In Bezug auf das zunehmende Befristungsunwesen wird in der Antwort des Senats lapidar festgestellt, dass die „relativ flexiblen Möglichkeiten für Befristungen […] aus den besonderen Gegebenheiten im Wissenschaftsbereich“ (Drs. 20/2267: 4) resultierten – ohne auszuführen, worin diese ‚besonderen Gegebenheiten‘ bestehen. Dreist ist die Behauptung, dass „Meldungen über eine sehr hohe Quote von Kurzzeitbefristungen im Bundesgebiet deutlich von den Daten der Hamburger Hochschulen abweichen“ (ebd.), da der Senat alle drittmittelfinanzierten Stellen aus seinen Berechnungen ausnimmt. Werden alle an der Universität Hamburg beschäftigten wissenschaftlichen Mitarbeiter_innen einbezogen, so ergibt sich eine Befristungsquote von 89 Prozent und somit der aktuelle Bundesdurchschnitt. Immerhin „verfolgt der Senat die Entwicklung der Befristungspraxis kritisch“ (ebd.).

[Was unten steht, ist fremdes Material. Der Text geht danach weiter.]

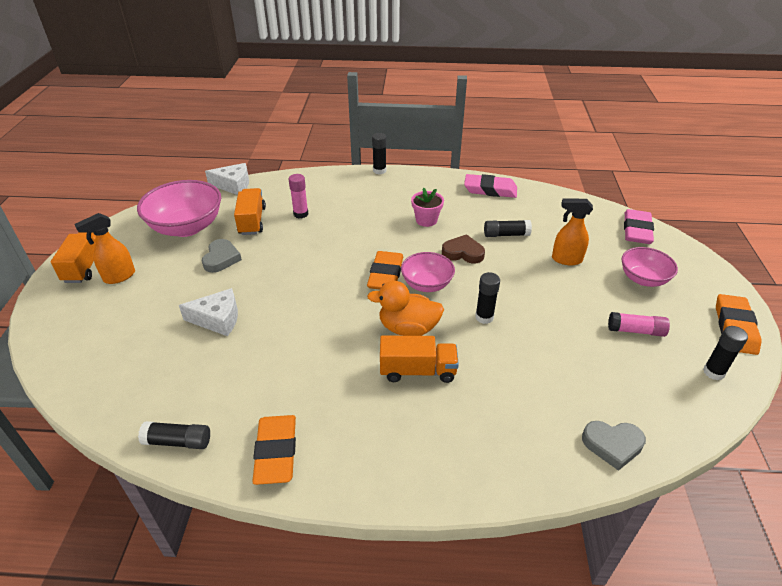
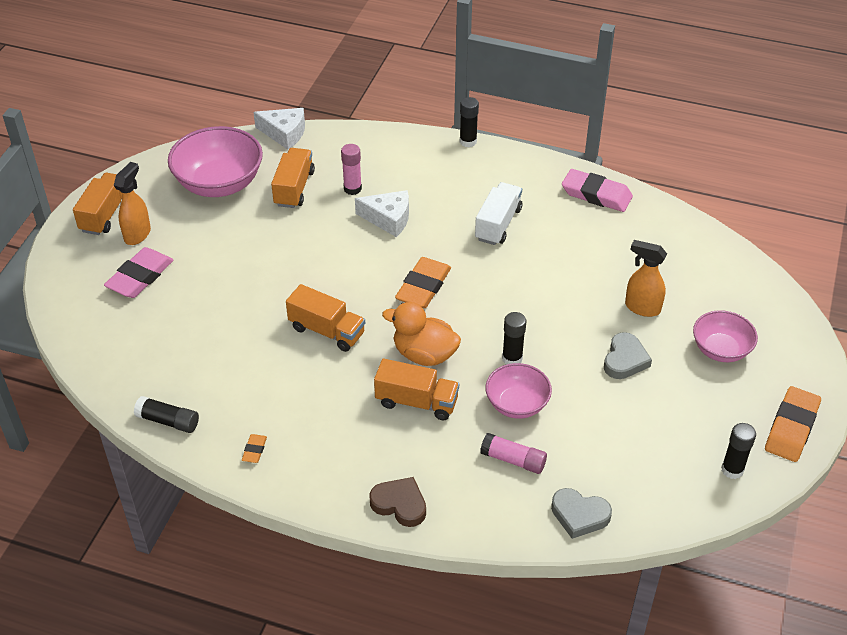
camera: 15 degrees right, 5 degrees up
(119, 277) = (138, 234): orange spray bottle -> orange spray bottle turned 135 degrees clockwise
(218, 319) = (230, 304): white cheese -> white cheese (388, 219)
(221, 259) = (249, 232): grey heart -> grey heart (625, 360)
(276, 452) = (254, 450): orange eraser -> orange eraser, size x0.46
(314, 325) = (327, 331): none -> orange truck
(426, 220) = (498, 224): pink flower pot -> white truck
(427, 284) = (465, 307): pink bowl -> pink bowl (517, 404)
(463, 253) = (523, 276): brown heart -> brown heart (400, 504)
(506, 234) = (586, 261): black glue stick -> none
(636, 230) = (752, 286): pink eraser -> pink eraser (140, 277)
(636, 331) = (674, 408): pink glue stick -> pink glue stick (513, 460)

Unbezahlte Lehraufträge: Schamlose Ausbeutung von Nachwuchswissenschaftler_innen

Die Lehre wird neben den Professor_innen und dem Mittelbau auch von einer zunehmend größer werden Gruppe von Lehrbeauftragten getragen, die in gar keinem Arbeitsverhältnis mit der Universität stehen, sondern einen „besoldeten oder unbesoldeten“ (Anlage 31 zur Drs. 20/2267) Lehrauftrag ausführen. Deren Anteil an der Lehrverpflichtung der Universität insgesamt wird für 2011 mit 12 Prozent angegeben. In den fünf erziehungswissenschaftlichen Fachbereichen leisteten die insgesamt 56 Lehrbeauftragten 22 Prozent der gesamten Lehrverpflichtung, womit ein Fünftel aller Lehrveranstaltungen un- bzw. unterbezahlt und ohne eine Anstellung bzw. Mitgliedschaft an der Universität erbracht wurde (Anlage 46 zu Drs. 20/2267).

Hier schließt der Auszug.